For this project, I utilized Selenium for web automation, selecting "Flash Costume" as the test case. This query had a limited number of pages on eBay, approximately 240 results, which provided better control during the scraping process. Despite the relatively small dataset, the script required 71.7456 seconds to fully execute and save the results to a CSV file.
The codebase includes two versions: main_draft.py
with comprehensive inline comments for clarity and main.py
, a streamlined version without comments for production use.
I'm thrilled to share that I just completed my first web scraping project using Scrapy. The performance has been outstanding—it only took 29 seconds to scrape 1,000 results, which is significantly faster than what I experienced with Selenium. Given these results, I'm seriously considering transitioning to Scrapy for my future scraping tasks.
I refactored my eBay scraping script, moving from Selenium to Scrapy, and the difference is remarkable. The new Scrapy-based implementation is not only more concise but also exponentially faster. To put it in perspective, Selenium took 71.75 seconds to scrape about 240 results, while Scrapy achieved the same in just 5.98 seconds—nearly 12 times faster.

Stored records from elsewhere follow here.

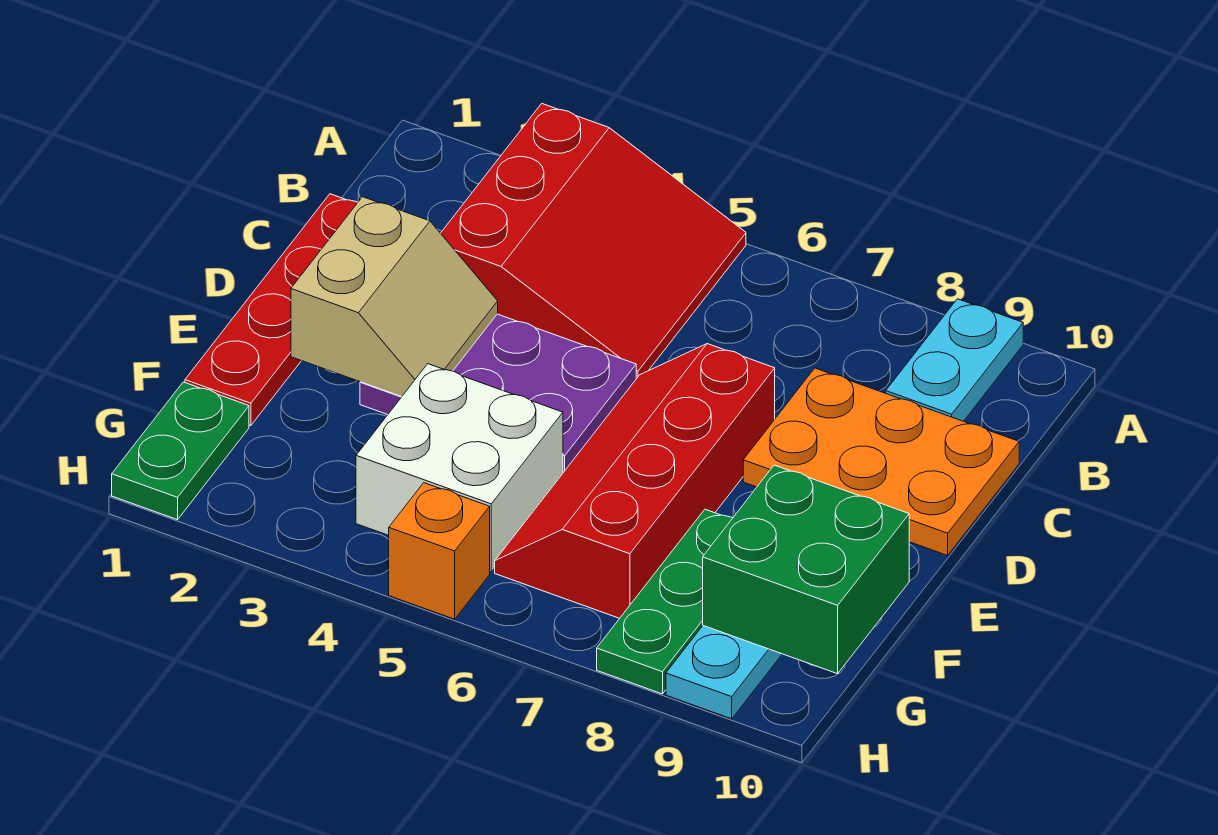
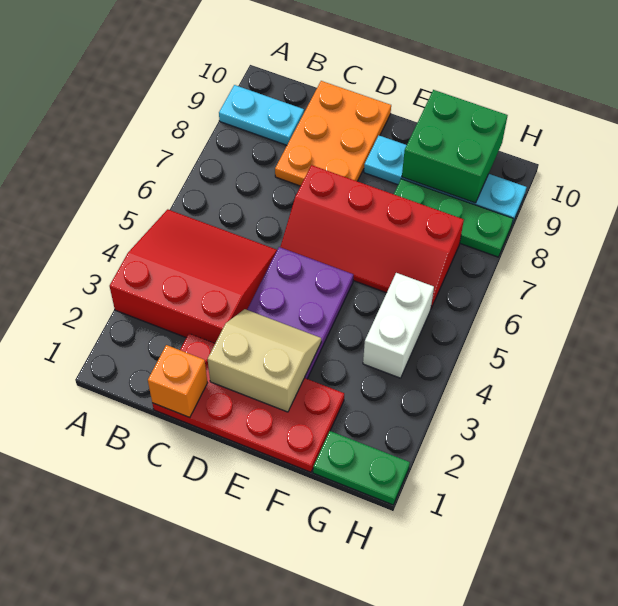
red plate C1:F1 level 1 -> red plate C1:F2 level 1
white brick F4:G5 level 1 -> white brick G4:G5 level 1
orange brick H5 level 1 -> orange brick C1 level 2

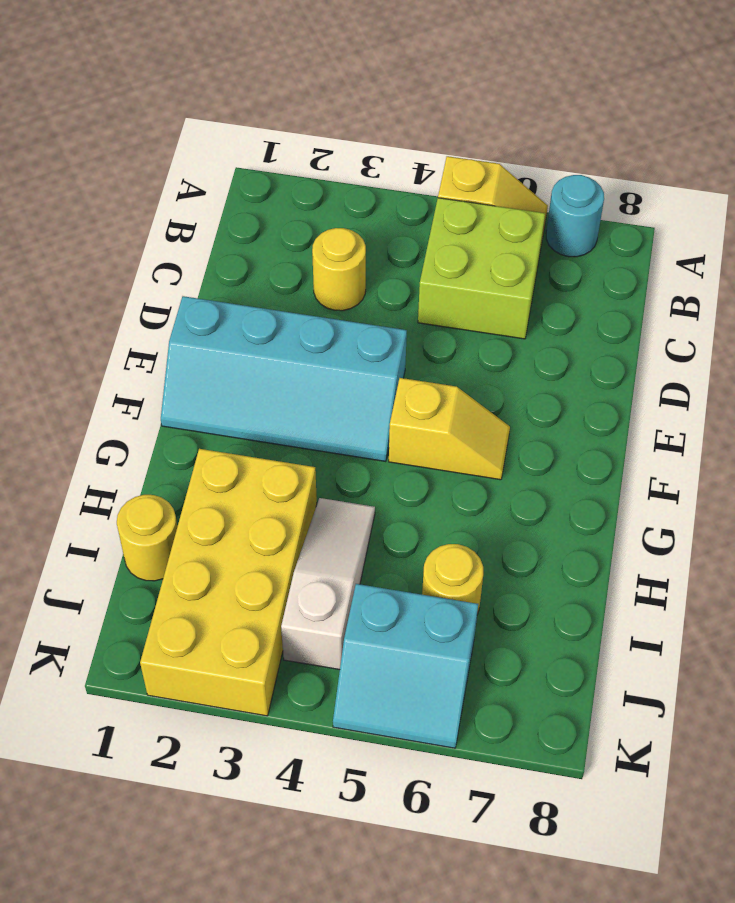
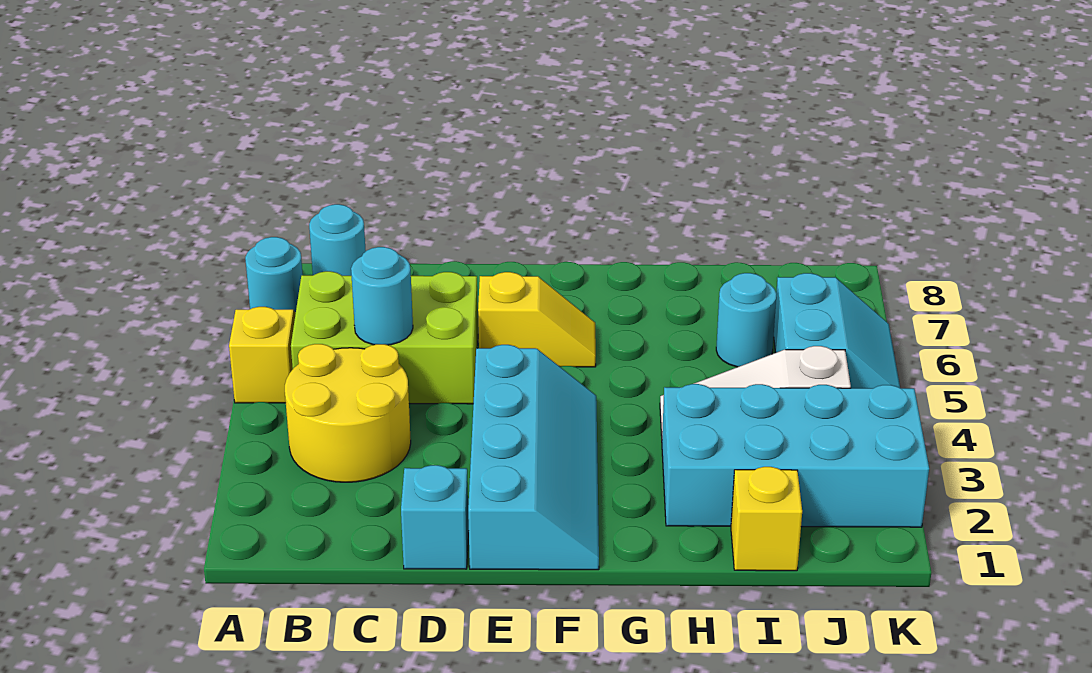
lime brick B5:C6 level 1 -> lime brick B5:D6 level 1
none -> cyan round brick B8 level 1
yellow round brick C3 level 1 -> yellow round brick B3:C4 level 1
none -> cyan round brick C5 level 2
none -> cyan brick D1 level 1
yellow slope F5:F6 level 1 top 5 -> yellow slope E6:F6 level 1 top E
yellow brick H2:K3 level 1 -> cyan brick H2:K3 level 1
yellow round brick I1 level 1 -> yellow brick I1 level 1
yellow round brick I6 level 1 -> cyan round brick I6 level 1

Needless to say, I'm fully transitioning to Scrapy from here on out.
Once I successfully made the transition to Scrapy, my next goal was to persist the scraped data into a structured format for easier analysis and management. To achieve this, I integrated MySQL as the database solution. After installing MySQL, I created a table within my database to store the scraped items. This allowed me to organize the data in a more structured way and perform queries directly on the database as needed. The combination of Scrapy and MySQL proved to be a powerful tool for scraping and managing web data efficiently.